Friday, January 6, 2017

Tool Using Wasp

Ammophila procera the Common Thread-waisted Wasp  -  REK
I have been watching Becky Swearingen's video of a Thread-waisted Wasp preparing a home for her offspring.  It appears to be Ammophila procera the Common Thread-waisted Wasp which we discussed in a recent blog.  It had previously brought a paralyzed insect into a hole it had created.  She goes on from there:
"I watched it as it entered the hole, brought out a little bit of dirt, dropped it and then reentered the hole repeating the process. This went on for some time and then the wasp wandered around checking out small bits of rock – tiny pieces of rock until it found the perfect one. She picked it up, went back to its hole and dropped in in the opening, where it was a perfect fit. The wasp then scuffed some dirt over the covered hole and was gone."
A. procera working on its hole for egg deposit - Becky Swearingen.
In Planet of the Bugs, Scott Shaw describes the evolution of wasps' parenting strategies.  In prehistoric times, the earliest versions (Version 1.0) of wasps were gentle creatures, unless you happened to be another insect. Their tail end came equipped with an ovipositor, a tube which would lay an egg on a victim and the larva would emerge and start to feed.  The next versions of wasp (Versions 1.xx) could deposit the egg through the victim's skin.

Sometime in the late Jurassic period, wasp Version 2.0 came out with modifications to the ovipositor, converting it to a stinger, handy for self-defense as well as killing prey for it to feed upon. Some time around then some wasp's venom was modified to simply paralyze the prey, preserving it alive and prolonging the time its larva could devour the insect at leisure from the inside.

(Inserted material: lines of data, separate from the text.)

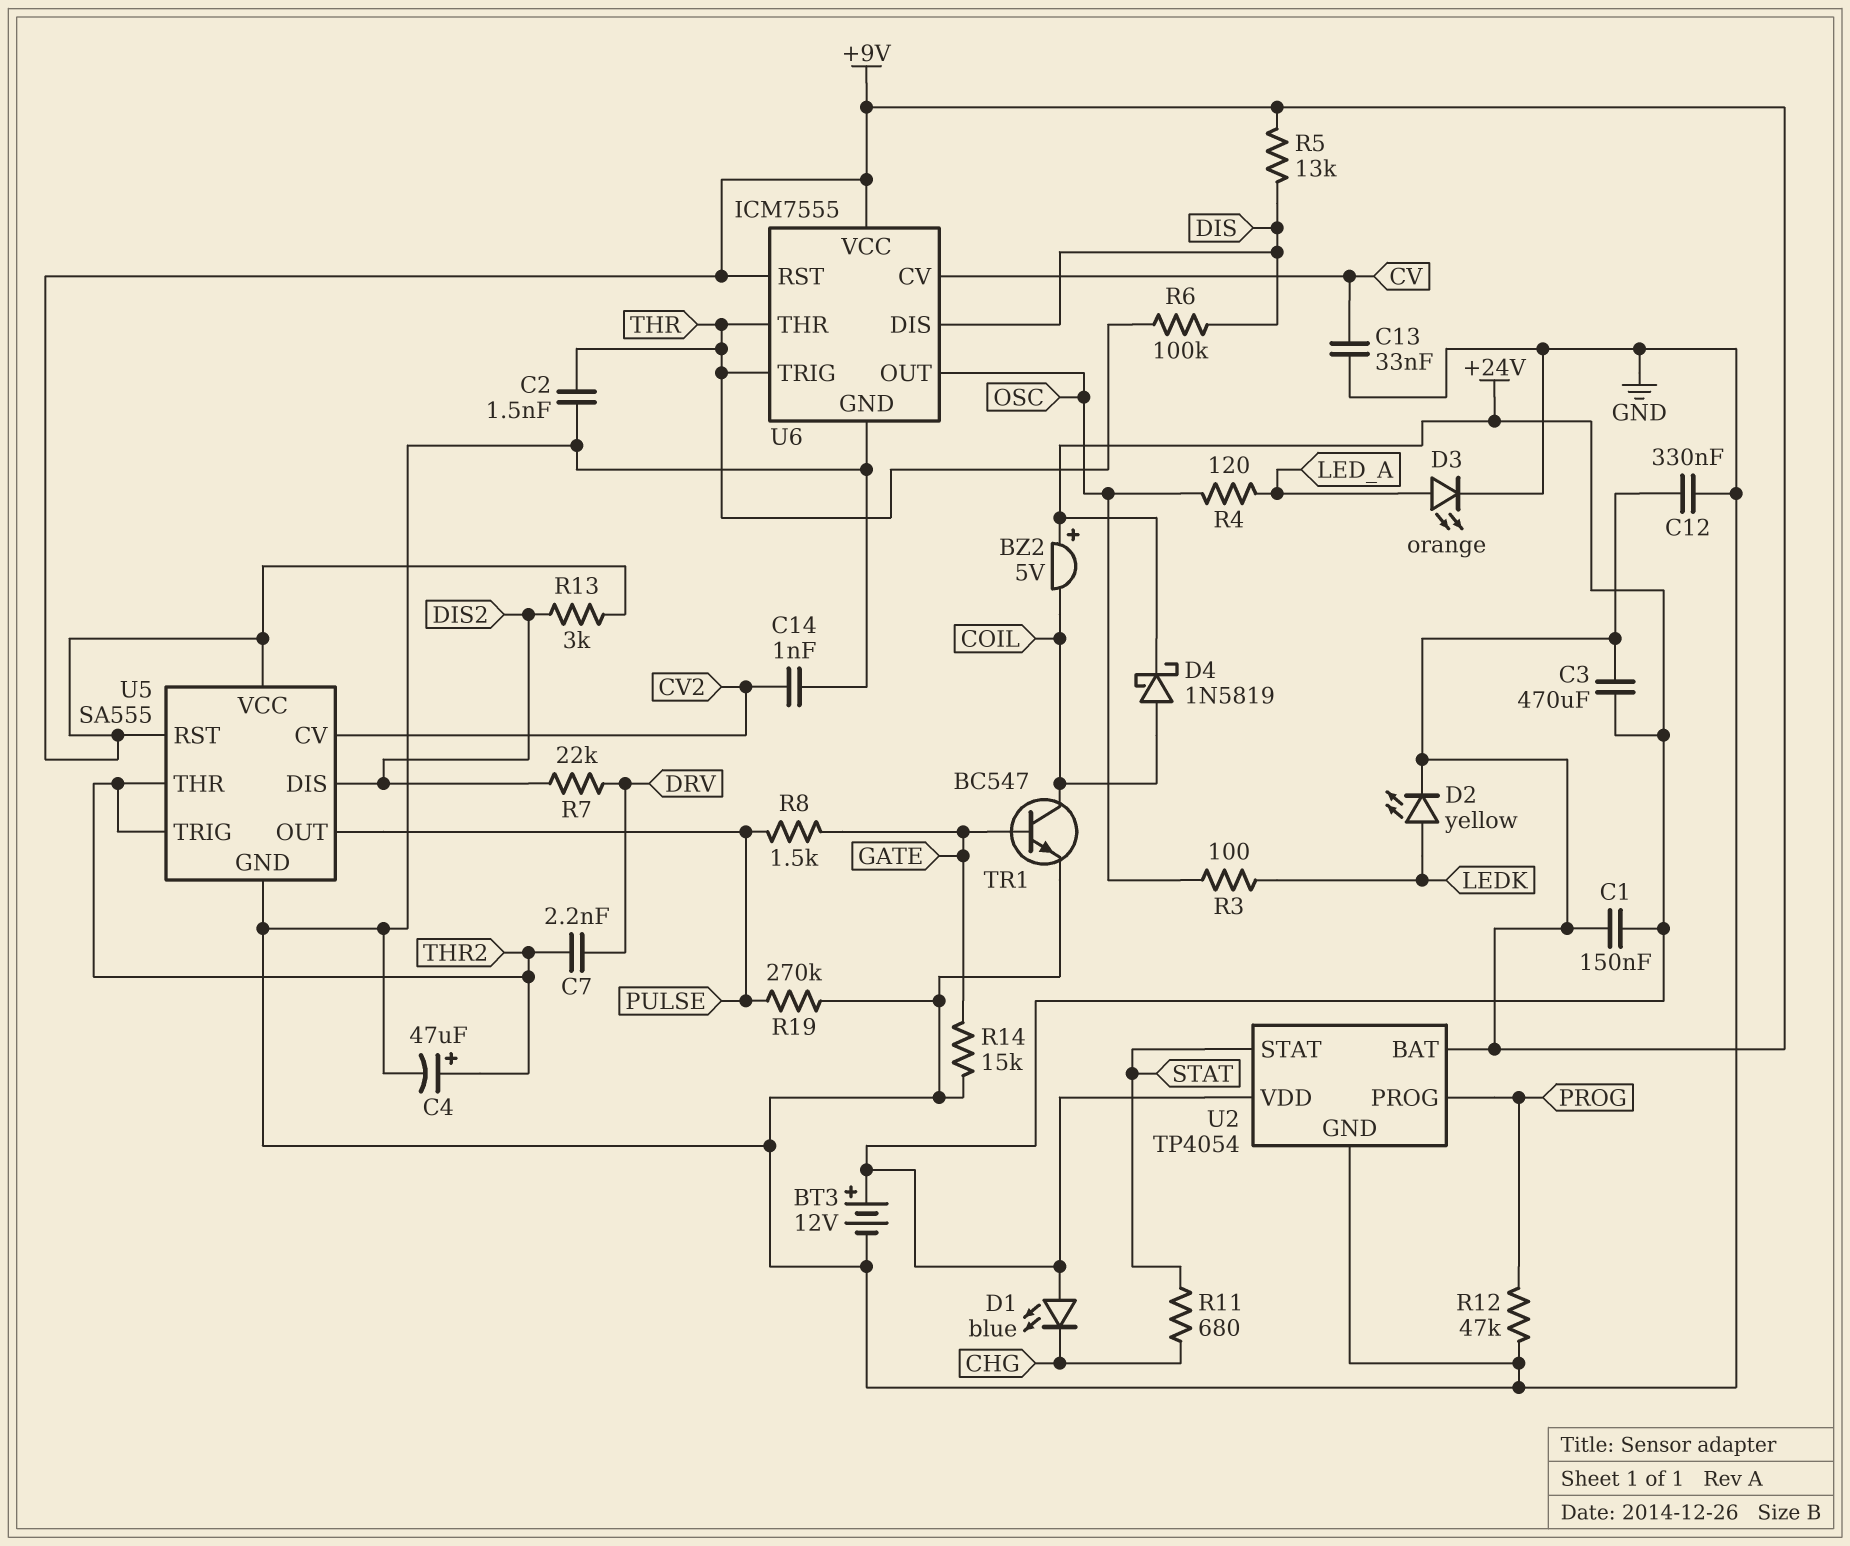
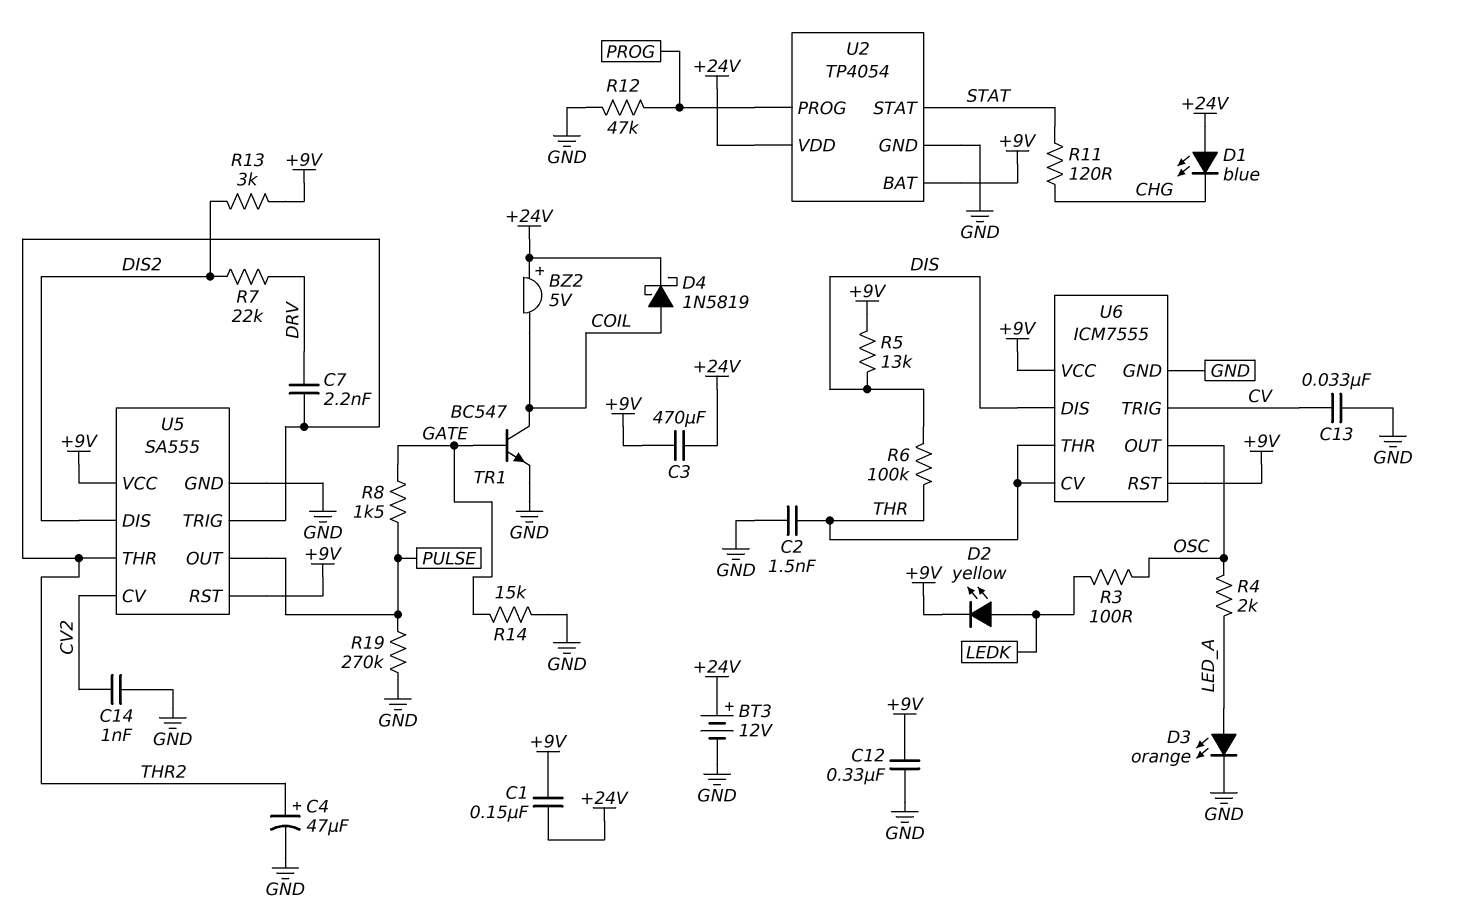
R4: 120 (LED_A, OSC) -> 2k (LED_A, OSC)
R11: 680 (CHG, STAT) -> 120 (CHG, STAT)
U6 pin CV: CV -> THR
U6 pin TRIG: THR -> CV

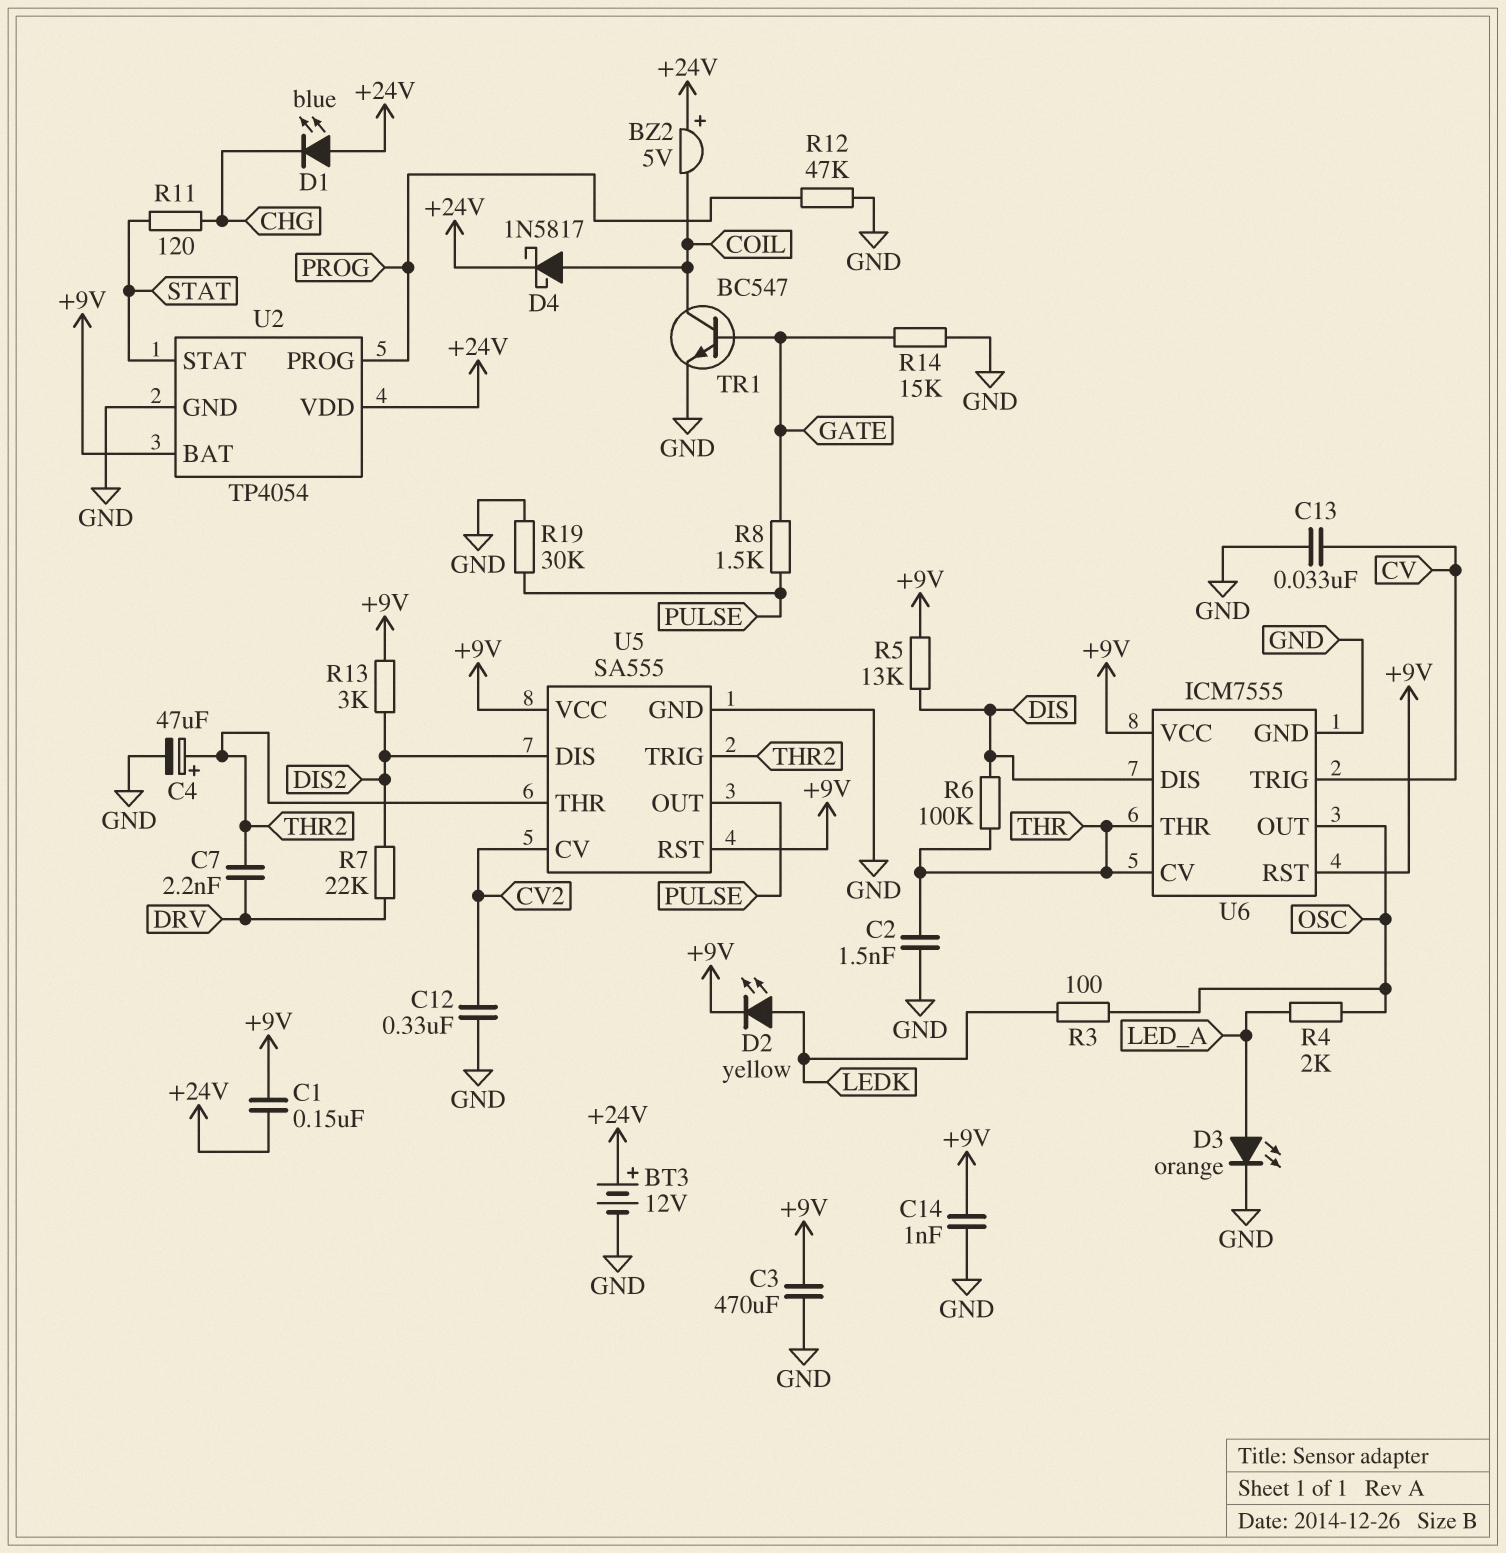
C3: 470uF (+9V, +24V) -> 470uF (+9V, GND)
C12: 330nF (+9V, GND) -> 330nF (CV2, GND)
C14: 1nF (CV2, GND) -> 1nF (+9V, GND)
D4: schottky 1N5819 (A COIL, K +24V) -> schottky 1N5817 (A COIL, K +24V)
R19: 270k (GND, PULSE) -> 30k (GND, PULSE)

With more time, some wasps began picking up the paralyzed insect and hauling it to a protected place, laying an egg on each one before sealing up the entrance.  Mud daubers stuffed their prey in mud tubes while solitary wasps like our thread-waist wasp used holes in the ground or hollow plant stems.  This would frequently include placing a stone in the entrance as Becky describes.  As Shaw* points out, "Wasps were the first stone tool users, tens of millions of years before the first primate or human picked up a rock."

Don't forget to watch Becky's Thread-waisted Wasp video. 

Planet of the Bugs, Scott R. Shaw, 2014.  This is my favorite book at present, a breezy look at insect evolution over the last 400 million plus years.  It goes beyond anatomy to describe how behaviors evolved in concert with other plants and animals.